The Mommy Uprising


They’re fed up with the unwanted C-sections, the endless tests, the dubious interventions, and the scary advice from overworked, malpractice-spooked doctors. And Boston women are shunning the area’s world-class hospitals to go to surprising lengths—and sometimes take big risks—to give birth on their own terms.


Lugging hungry preschoolers and makeshift dinners of animal crackers and granola bars, five frazzled mothers gather in a fluorescent-lit conference room on the second floor of the Falls Boulevard Roche Bros. in Quincy. It’s getting dark outside, and the parking lot lights cast an eerie glow over the mums and dried cornstalks set out for sale in front of the supermarket. For the next two hours, these women will vent, seethe, commiserate, and plot. Unwittingly, they have found themselves on the front lines of a new battle over reproductive rights.

Caroline Kelley, a slight, 34-year-old brunette, listens to a round of harrowing childbirth experiences—unwanted cesareans, failed vacuum extractions, forced Pitocin drips—and nods as she cuts deep into the flesh of a small ripe tomato.
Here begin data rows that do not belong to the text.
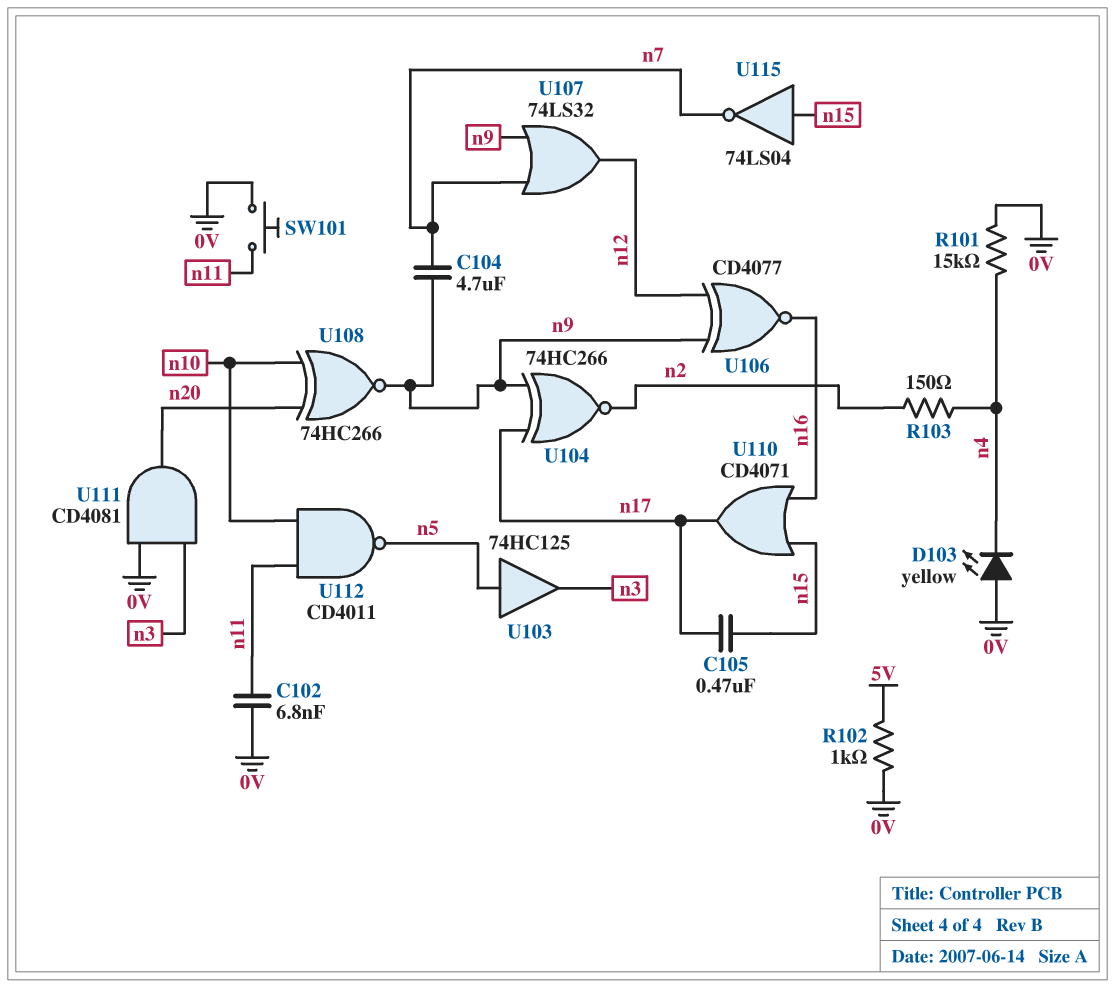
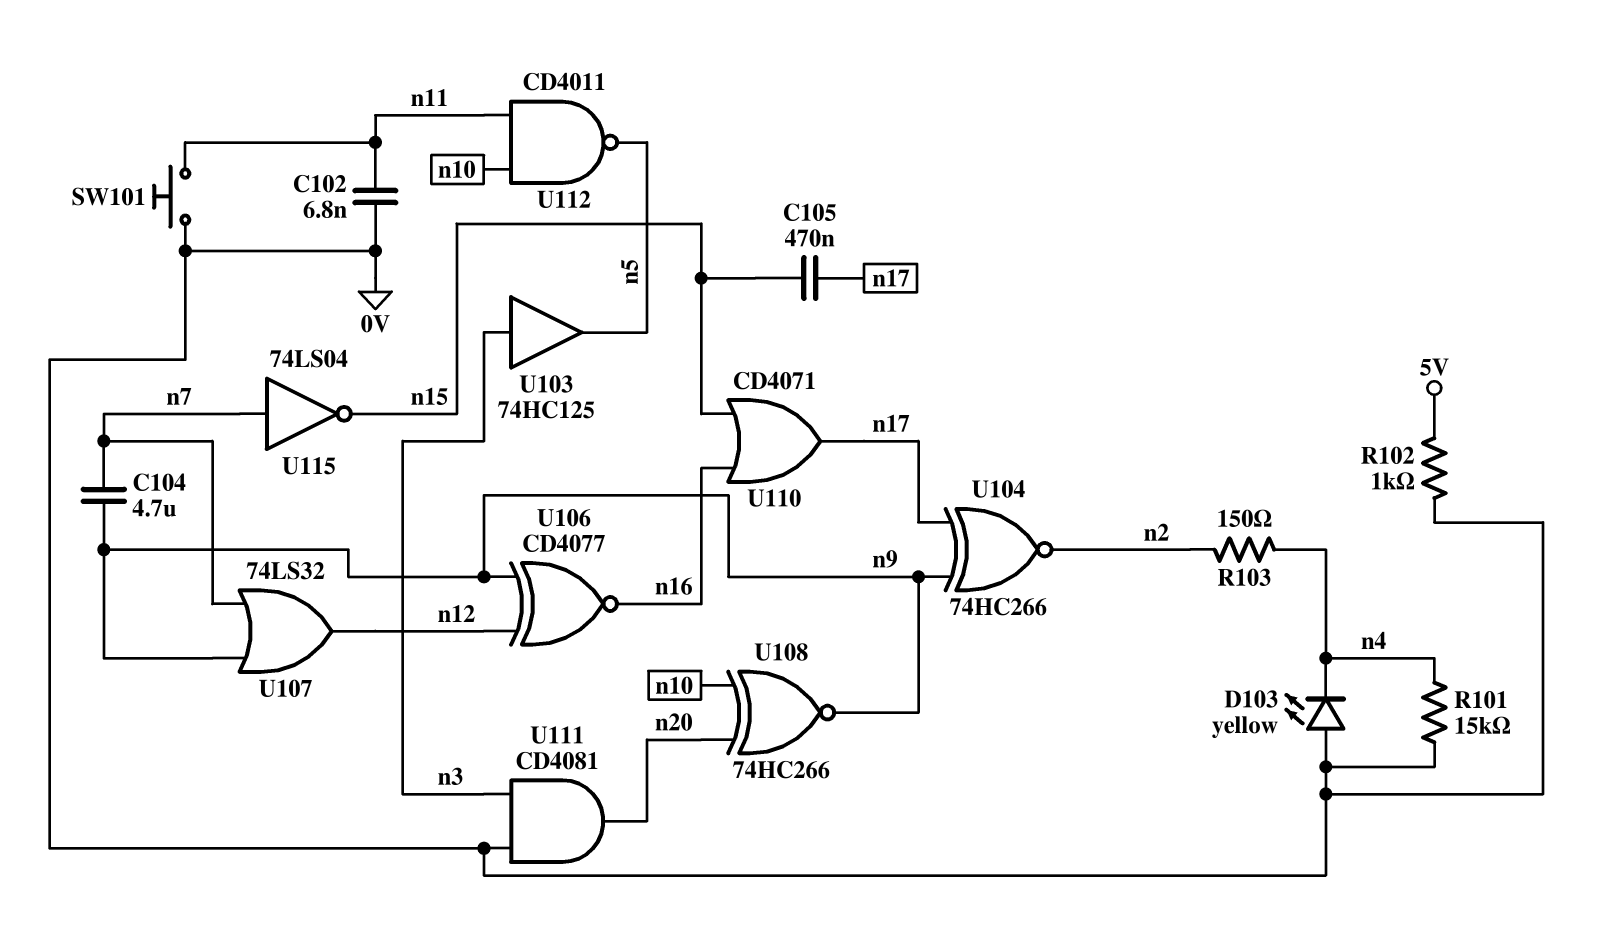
U103: buffer 74HC125 (in n5, out n3) -> buffer 74HC125 (in n3, out n5)
U115: NOT 74LS04 (in n15, out n7) -> NOT 74LS04 (in n7, out n15)

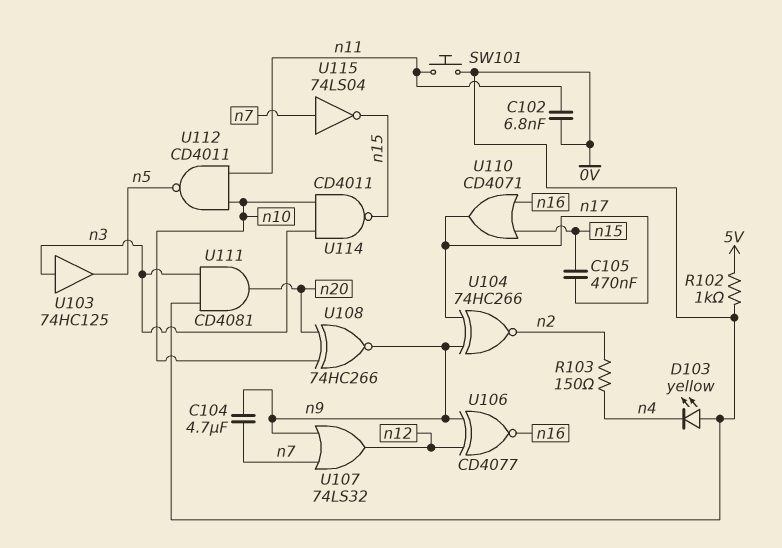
R101: 15k (0V, n4) -> none
U114: none -> NAND CD4011 (in n3, in n10, out n15)

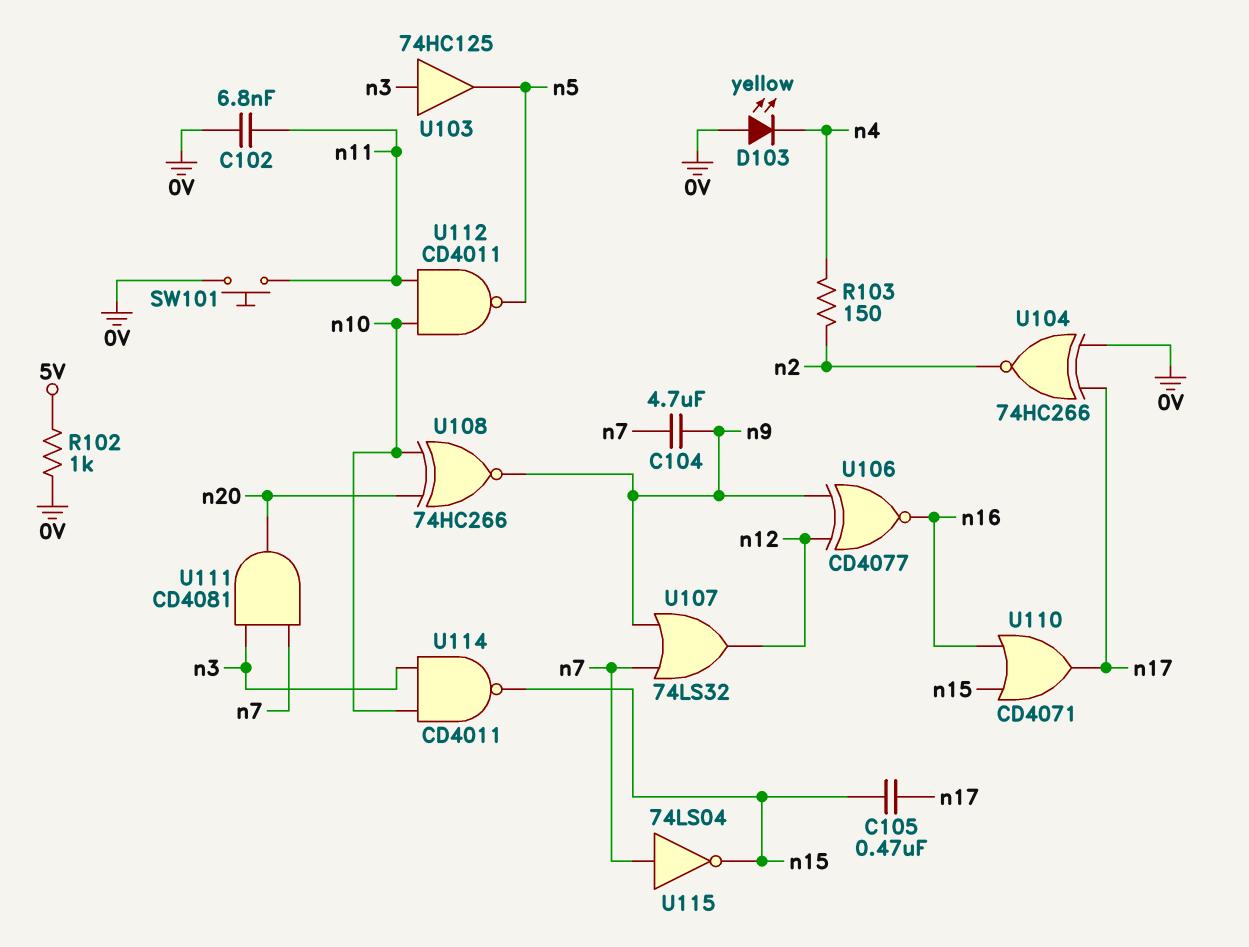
U104: XNOR 74HC266 (in n9, in n17, out n2) -> XNOR 74HC266 (in 0V, in n17, out n2)
U111: AND CD4081 (in 0V, in n3, out n20) -> AND CD4081 (in n3, in n7, out n20)

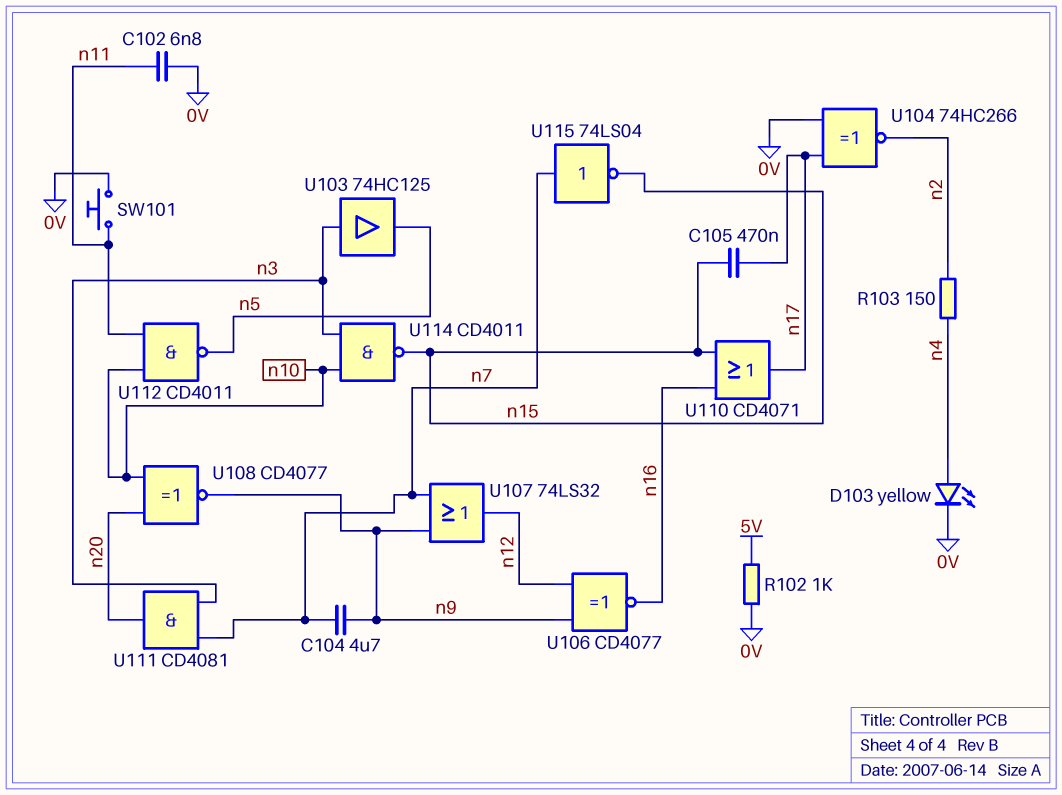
D103: LED yellow (A 0V, K n4) -> LED yellow (A n4, K 0V)
U108: XNOR 74HC266 (in n10, in n20, out n9) -> XNOR CD4077 (in n10, in n20, out n9)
When it’s her turn, she recounts her own unexpected, gruesome cesareans; during the first one, she says, the anesthesia didn’t take, and she could feel the scalpel slicing through her belly.

None of the moms at this monthly meeting of the International Cesarean Awareness Network’s local chapter are shocked by her story—the group was founded to support women who have had unwanted C-sections, which for all their newfound Hollywood glamour are major abdominal surgeries that can lead to infection, numbness, and painful months of recovery. “When I joined three years ago, it was 200 people. Now it’s over 1,000,” Kelley says. “And we’re angry.”

They’re not the only ones—all across the area, mothers are expressing outrage over the shift toward highly medicalized births. During a 90-minute Next Step Baby Group at Isis Maternity in Arlington, women compare notes on false-positive tests, feeble breastfeeding support, and incorrect (and therefore needlessly scary) predictions from doctors about dangerously large babies. Similar grievances are voiced in prenatal appointments held in the basement of a Cape Cod–style house in Needham, where local midwife Nancy Wainer, herself a victim of an unwanted C-section, meets with anxious women hoping to avoid hospital births altogether. At still another event, held in a Mount Auburn Hospital auditorium, pregnant women looking for an alternative to standard obstetric care pepper a team of midwives with questions.

The statistics back up their concerns: In October the advocacy group Childbirth Connection released an unprecedented national study that reported healthcare workers are pushing pregnant women to have procedures they may not want or need. Twenty-five percent of the mothers who’d had a cesarean felt unduly steered to do so, and nearly 20 percent of those who’d been induced said they felt pressure from a doctor to jump-start their labor. A whopping 73 percent reported they’d had no say in their episiotomy, a procedure in which the opening of the birth canal is widened by a scalpel. More than half the women who had wanted a vaginal birth after a previous cesarean said a doctor or a hospital denied them that option.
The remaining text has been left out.